It’s official: the world has gone mad. In Denmark a bank is paying people to take out a home loan with them. Jyske, Denmark’s third largest bank, is offering a mortgage rate of -0.5% for 10 years, which means borrowers’ debts are reduced by more than the amount they pay back. Not bad at all, but spare a thought for the savers in 20 countries where they have to pay to put their money in 5 year government bonds. Both sound like great material for a Tui ad, but they’re true.
It’s enough to mess with anyone’s head and there’s a danger it could lead to some decisions that get New Zealanders into trouble, whether they’re savers or borrowers.
I know a thing or two about that myself. It was 31 years ago to the month when I bought my first house in Spreydon, Christchurch.

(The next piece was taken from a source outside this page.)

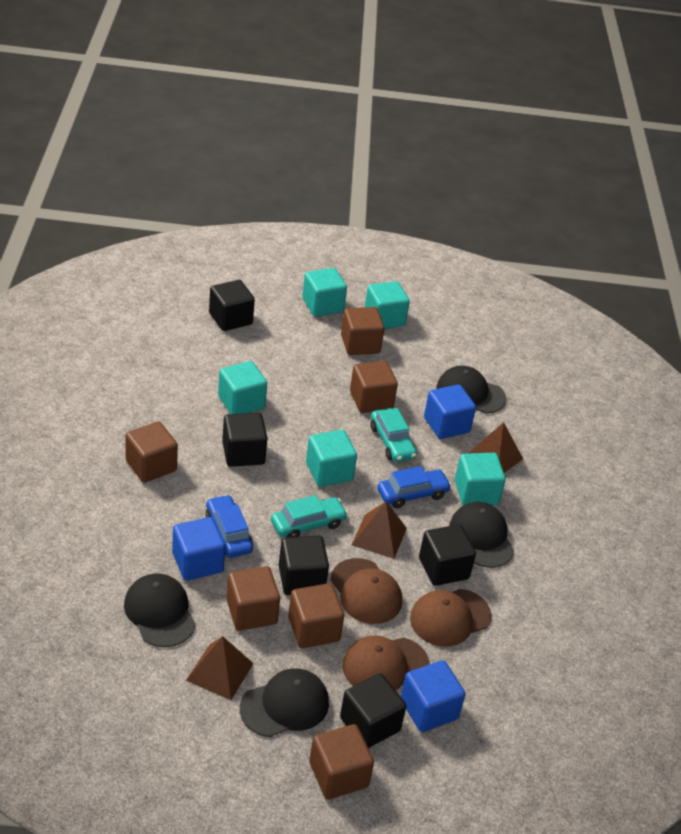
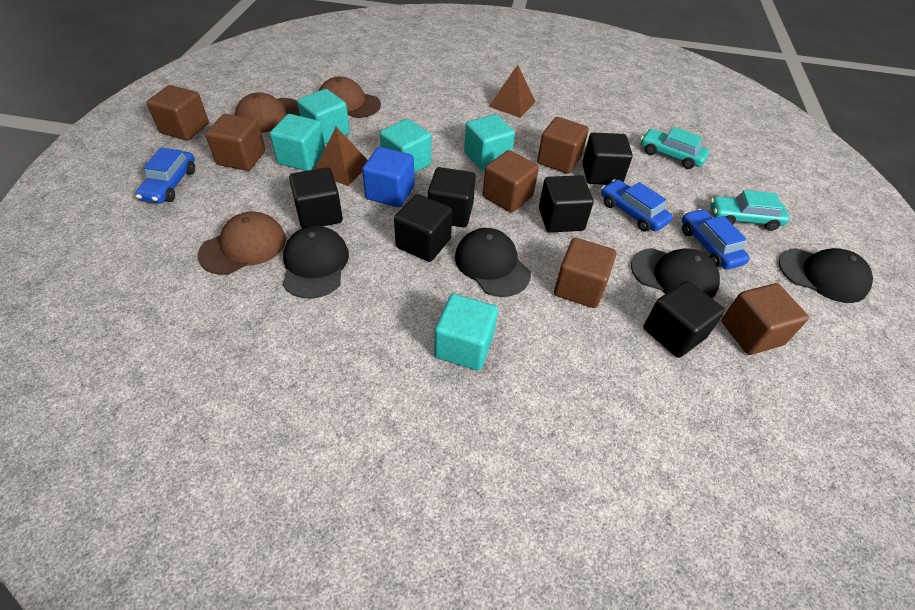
black cube: 5 -> 6
blue car: 2 -> 3
blue cube: 3 -> 1
brown pyramid: 3 -> 2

It was one of my proudest moments, even though all I had was a bed, my grandma’s couch and a Thorn colour TV to fill it. I didn’t even have a fridge (or food for that matter) because I miscalculated the lawyer’s fees.
My mortgage rate was 18%. No, that isn’t a typo, 18%. But I’d done my homework and knew I could cover it – until a few months later when it jumped up to 22%. You can imagine the panic, but luckily I was young, sociable and happy to fill the spare bedrooms with flatmates to help meet my repayments.
On the other side of the ledger my mum was getting something like 20% for a one-year term deposit in the bank. Happy days, well for mum anyway.
Fast forward to 2019 and you can get a mortgage as low as 3.55%. That’s great news for people struggling to get on the housing ladder, especially in Auckland.
As for those looking to grow their savings or income in the bank the news isn’t so good. A 12-month term deposit with most large banks is around a paltry 2.8%.
My worry is that New Zealanders, particularly those who have retired and are on a fixed income, will be tempted to chase better returns than that, but without taking into account the risks of doing so. It wasn’t that long ago we had a global credit crisis which triggered the collapse of several New Zealand finance companies, wiping out the investments of thousands of New Zealanders.
A few years before the collapse, people had been enjoying close to double digit returns in the bank, but over the late 90's and early 2000's bank deposit rates went down. This prompted many savers to go elsewhere to seek a similar rate to the one they had been getting, but without understanding the higher stakes. Some people lost everything, a particularly cruel way to learn about risk and reward.
No-one can predict what is coming next, but I can say with some confidence that low interest rates will be the norm for several years to come and could go even lower over the short-term. Not good news if you are relying on that investment income to maintain your quality of life I’m sorry to say.
Add the fact we are living longer on average and inflation is eating away at our buying power, it’s getting harder and harder to make our income last as long as we do. So, what can you do to help maintain your financial well-being?
Consider applying these ideas to help you
The so called good old days for bank depositors are long gone and yes interest rates might spring back up in the future to the heady heights of the last couple of decades, but I suspect it will be long after I have gone and then some.